Graciela Iturbide, l’âge de l’innocence
Graciela Iturbide, l’une des voix les plus influentes de la photographie, aborde l’enfance à la fois avec sincérité et ambiguïté dans son livre Infancia.
Par Gaia Squarci. Photographies de Graciela Iturbide.
Graciela Iturbide semble photographier les enfants en se plaçant véritablement à leur hauteur, de manière à revenir en quelque sorte à leur âge. Ses images relient ainsi l’enfance à l’audace, à la la découverte du monde, mais aussi à sa vulnérabilité. Une question traverse l’ensemble du travail : comment les enfants comprennent-ils et intériorisent-ils l’idée de la mort ?
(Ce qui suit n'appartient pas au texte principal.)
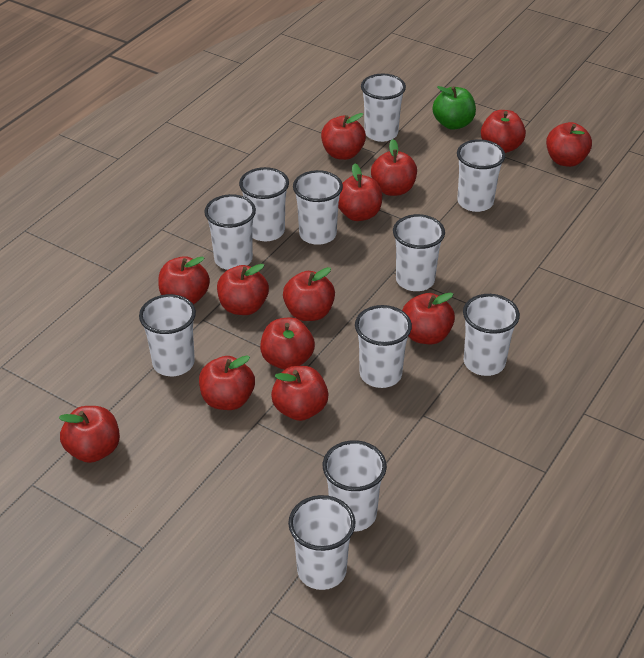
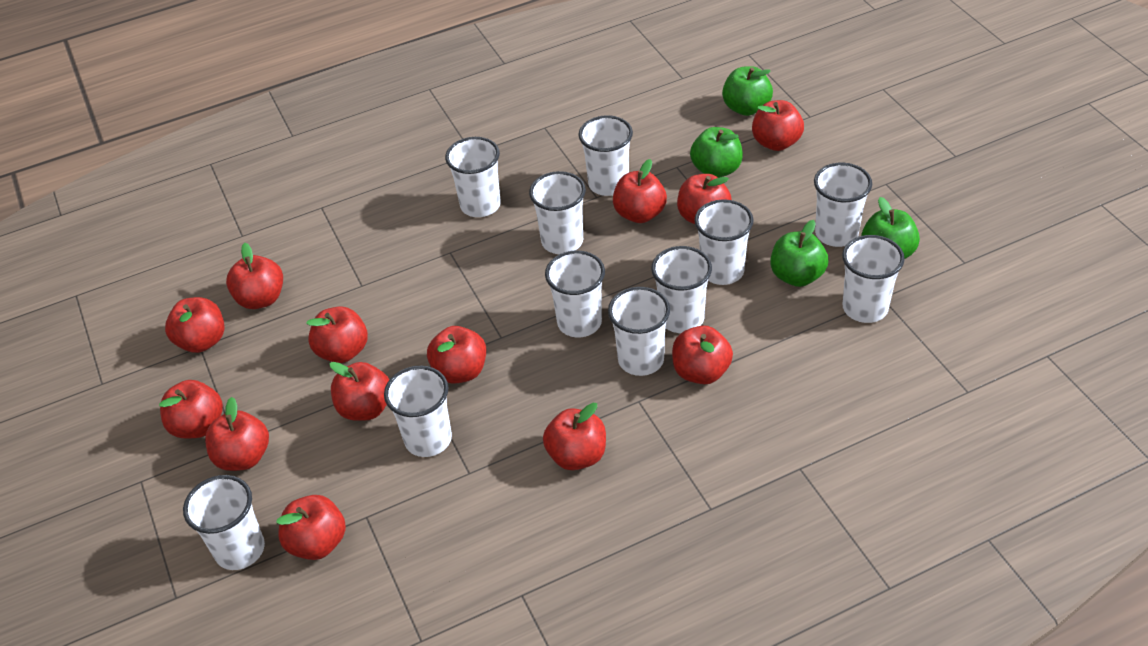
green apple: 1 -> 4

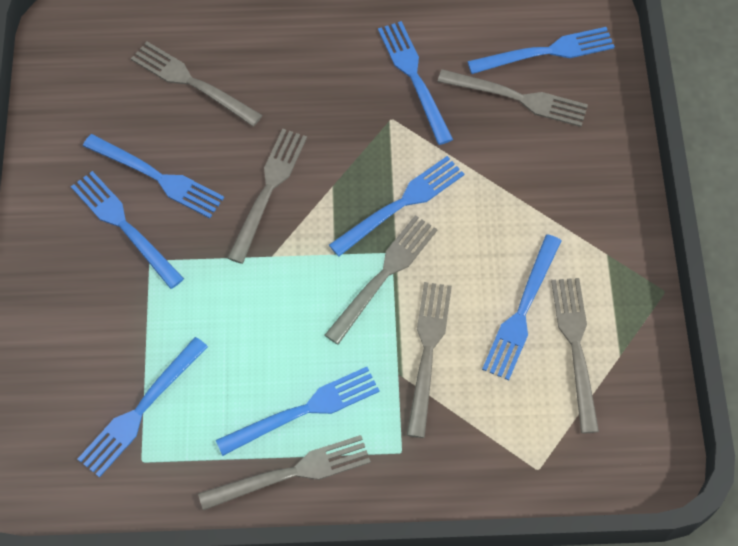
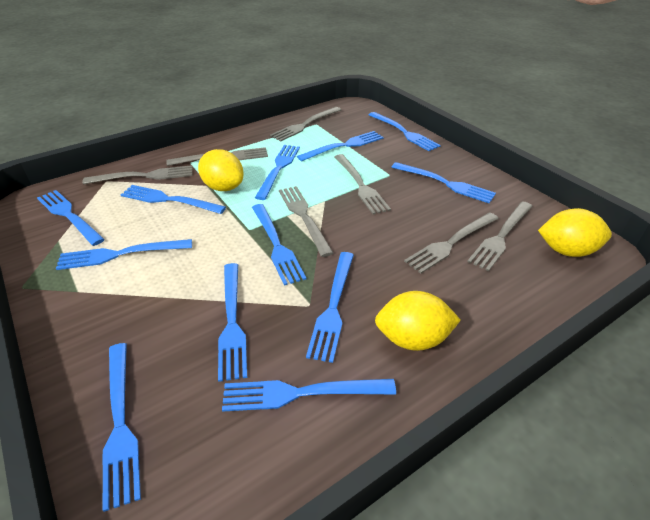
blue fork: 8 -> 12
yellow lemon: 0 -> 3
Graciela Iturbide a donné naissance à sa fille unique à l’âge de 20 ans. L’enfant est morte à l’âge de 6 ans. Depuis lors, le regard de la photographe n’a cessé de chercher à tracer la frontière entre le monde des vivants et celui des morts.
Cette recherche se manifeste dans ses photographies de la Santa Muerte, figure puissante de la culture populaire mexicaine, ainsi que dans ses représentations récurrentes des animaux — notamment celle des oiseaux, des êtres libres de disparaître au-delà des limites du regard humain. Dans d’autres images, les animaux de ferme évoquent un rapport différent à la mortalité, où la mort fait partie du quotidien des communautés rurales, pour les adultes comme pour les enfants.
Le livre Infancia est publié par Editorial RM et disponible au prix de 45 euros.